The 2011 winners were:
- Industry: Ann Lambrechts, Bekaert (Belgium). Her invention opened up a world of new architectural possibilities by improving the bending strength of reinforced concrete structures. The steel fibre elements that she developed greatly increase the tensile strength of concrete, reduce construction time, and have enabled many spectacular new structures such as the Gotthard tunnel.
- Research: Christine Van Broeckhoven, Vlaams Interuniversitair Instituut voor Biotechnologie (Belgium). Her pioneering method for identifying disease genes in Alzheimer's sufferers paved the way for developing modern drugs and treatments to combat Alzheimer's disease. Each of the genes and proteins that Broeckhoven has identified acts as potential "target" for researchers working to develop treatments for neurodegenerative diseases.
- Non-EPO countries: Ashok Gadgil, Vikas Garud, University of California, Lawrence Berkeley National Laboratory, WaterHealth International (USA/India).
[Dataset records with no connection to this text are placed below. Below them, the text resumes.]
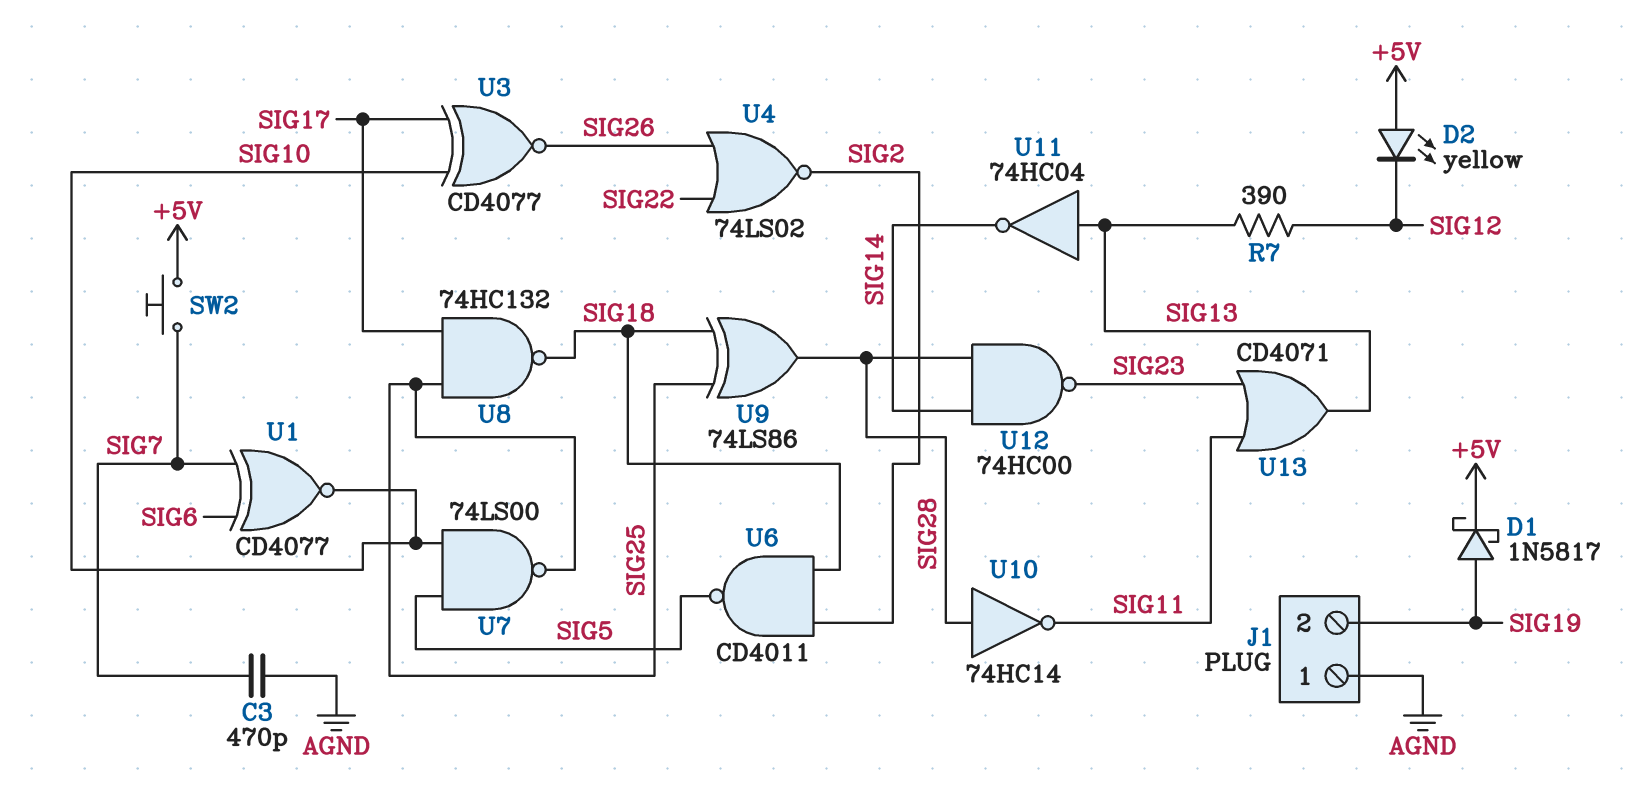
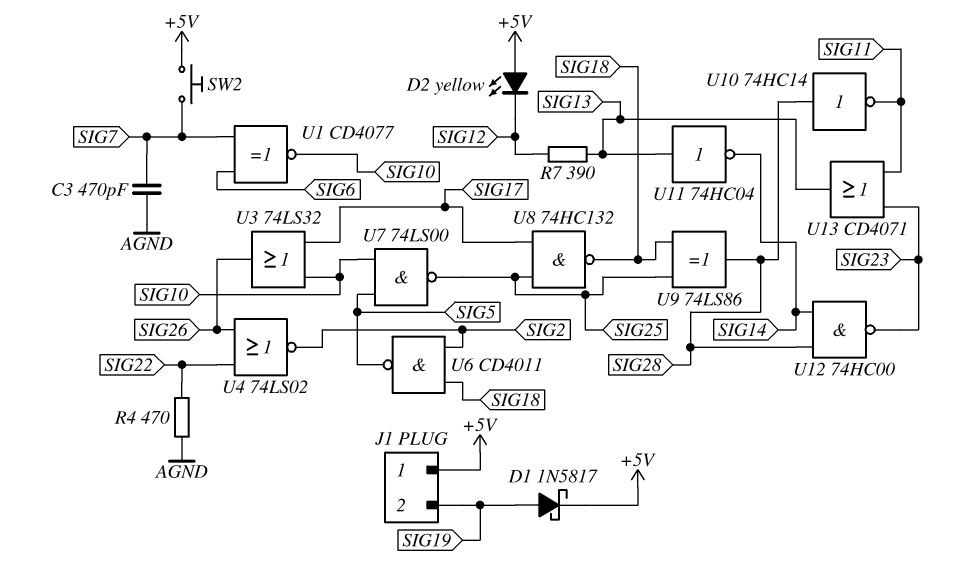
J1 pin 1: AGND -> +5V
R4: none -> 470 (AGND, SIG22)
U3: XNOR CD4077 (in SIG10, in SIG17, out SIG26) -> OR 74LS32 (in SIG10, in SIG17, out SIG26)

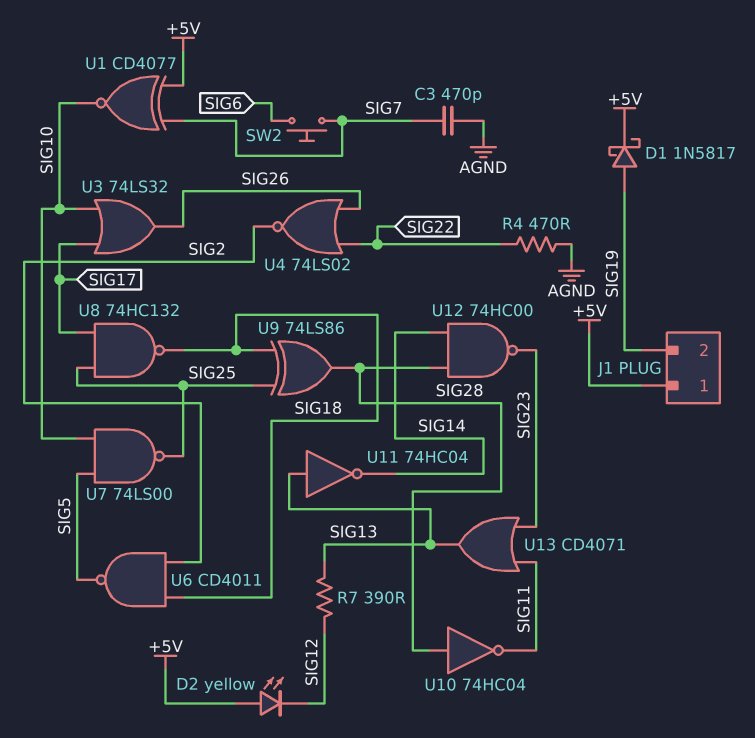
SW2: button (+5V, SIG7) -> button (SIG6, SIG7)
U1: XNOR CD4077 (in SIG6, in SIG7, out SIG10) -> XNOR CD4077 (in +5V, in SIG7, out SIG10)
U10: NOT 74HC14 (in SIG28, out SIG11) -> NOT 74HC04 (in SIG28, out SIG11)

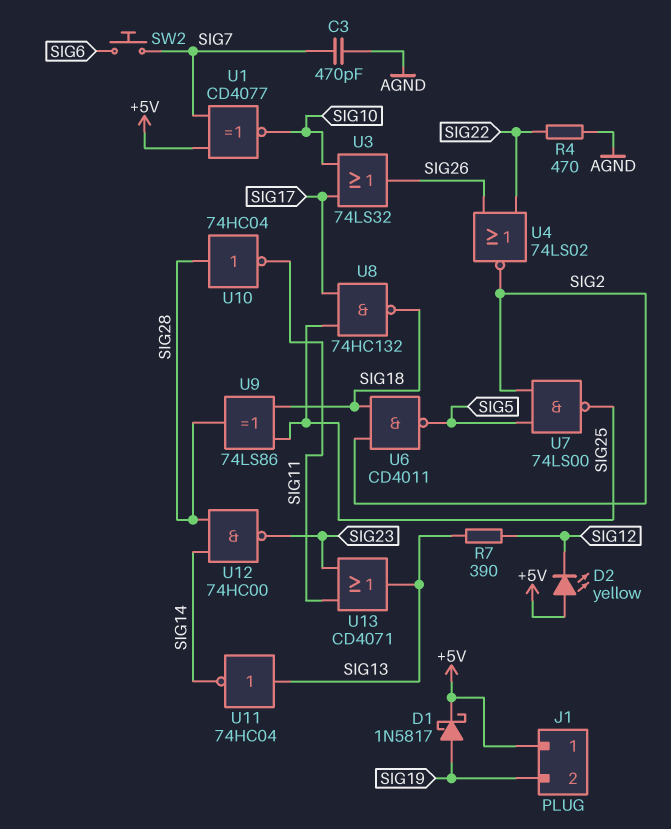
U7: NAND 74LS00 (in SIG5, in SIG10, out SIG25) -> NAND 74LS00 (in SIG2, in SIG5, out SIG25)

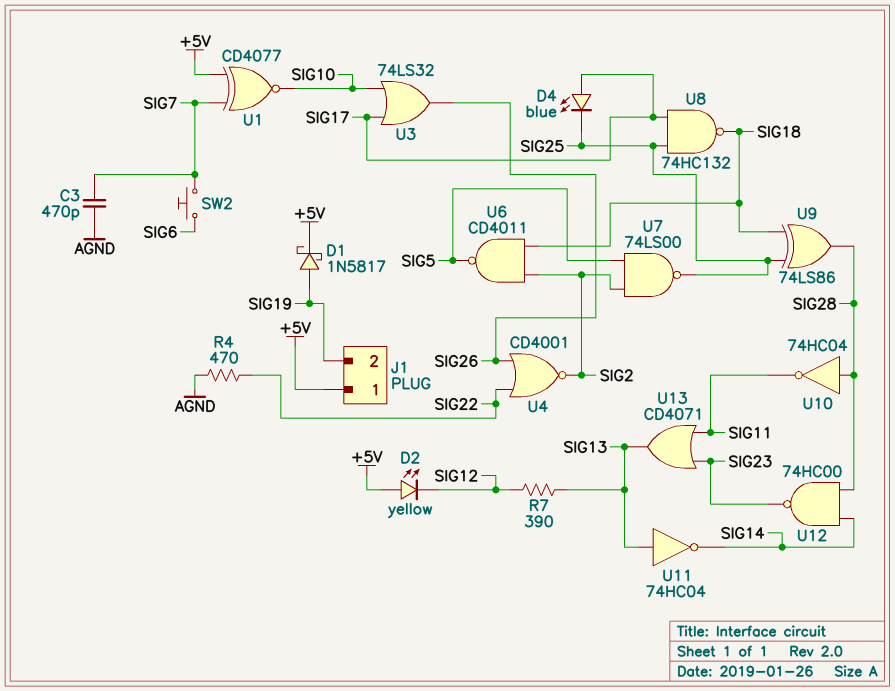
D4: none -> LED blue (A SIG17, K SIG25)
U4: NOR 74LS02 (in SIG22, in SIG26, out SIG2) -> NOR CD4001 (in SIG22, in SIG26, out SIG2)

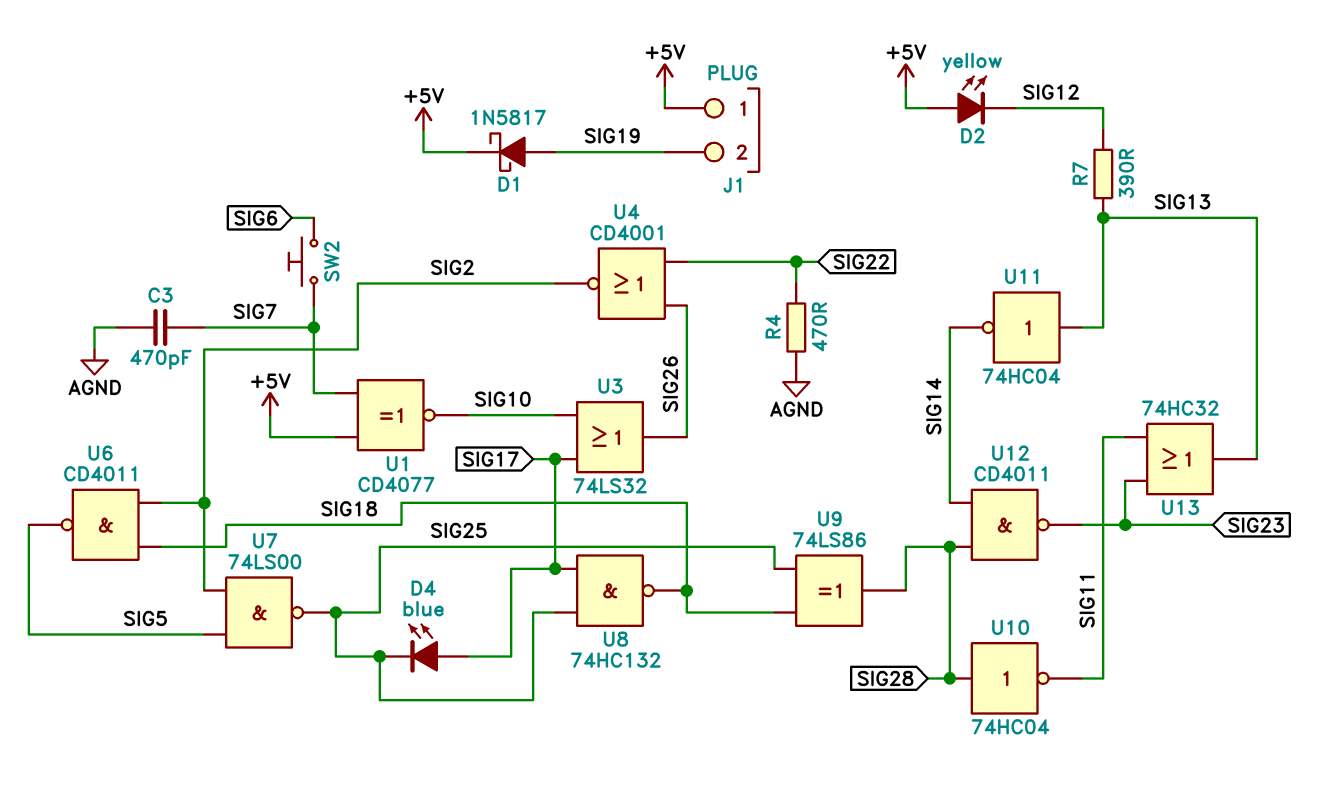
U12: NAND 74HC00 (in SIG14, in SIG28, out SIG23) -> NAND CD4011 (in SIG14, in SIG28, out SIG23)
U13: OR CD4071 (in SIG11, in SIG23, out SIG13) -> OR 74HC32 (in SIG11, in SIG23, out SIG13)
Using gravity and a carefully planned hydraulics design to ensure even water flow, their ultraviolet (UV) disinfection device requires only a 40 watt UV light bulb to disinfect 1,000 litres of water per hour. The water purification device has been installed in more than ten countries worldwide, delivering clean water to over two million people.
- SMEs: Jens Dall Bentzen, Dall Energy Aps (Denmark). His special low-emission furnace burns biofuels with a moisture content of up to 60% and is thus ideal for eco-friendly, highly efficient and hence inexpensive power generation from biomass in factories and production plants.
- Lifetime Achievement: Per-Ingvar Brånemark (Sweden). He is the pioneer of osseointegration, now a widely practised medical method based on titanium implants, which creates a stable connection between the implant and bone. Today it is a standard implant technique among dentists and is widely used in reconstructive surgery. Millions of people worldwide have benefited from his landmark method.

===2012===
The 2012 award ceremony was held in Copenhagen at the Royal Danish Playhouse in the presence of Their Royal Highnesses Crown Prince Frederik and Crown Princess Mary of Denmark.

The 2012 winners were:
- Industry: Jan Tøpholm, Søren Westermann, and Svend Vitting Andersen (Denmark), for their tailor-made hearing aid.
- Research: Gilles Gosselin, Jean-Louis Imbach, and Martin L. Bryant (France), for their new drug for hepatitis B treatment.
- Non-EPO countries: John O' Sullivan, Graham Daniels, Terence Percival, Diethelm Ostry, and John Deane (Australia), for their contribution to wireless local area networks (LAN) for high speed data transfer (Wi-Fi).
- SMEs: Manfred Stefener, Oliver Freitag, and Jens Müller (Germany), for their portable direct methanol fuel cell.
- Lifetime Achievement: Josef Bille (Germany), for his device for laser eye surgery.

===2013===
The 2013 award ceremony was held in Amsterdam at Beurs van Berlage in the presence of Her Royal Highness Princess Beatrix of the Netherlands.

The 2013 winners were:
- Industry: Claus Hämmerle and Klaus Brüstle (Austria) from Austrian manufacturer Julius Blum for inventing a damper system for soft closing of furniture doors, drawers, and wall cabinets named Blumotion.
- Research: Patrick Couvreur, Barbara Stella, Véronique Rosilio, Luigi Cattel (France, Italy) for inventing nanocapsules which destroy cancer cells without harming healthy tissue.
- Non-EPO countries: Ajay V. Bhatt, Bala Sudarshan Cadambi, Jeff Morriss, Shaun Knoll, Shelagh Callahan (USA), for creating and developing Universal Serial Bus (USB) technology.
- SMEs: Pål Nyrén (Sweden) for inventing pyrosequencing, a far faster, simpler, and cheaper method to sequence DNA strands.
- Lifetime Achievement: Martin Schadt (Switzerland), inventor of the world's first flat-panel liquid crystal display (LCD).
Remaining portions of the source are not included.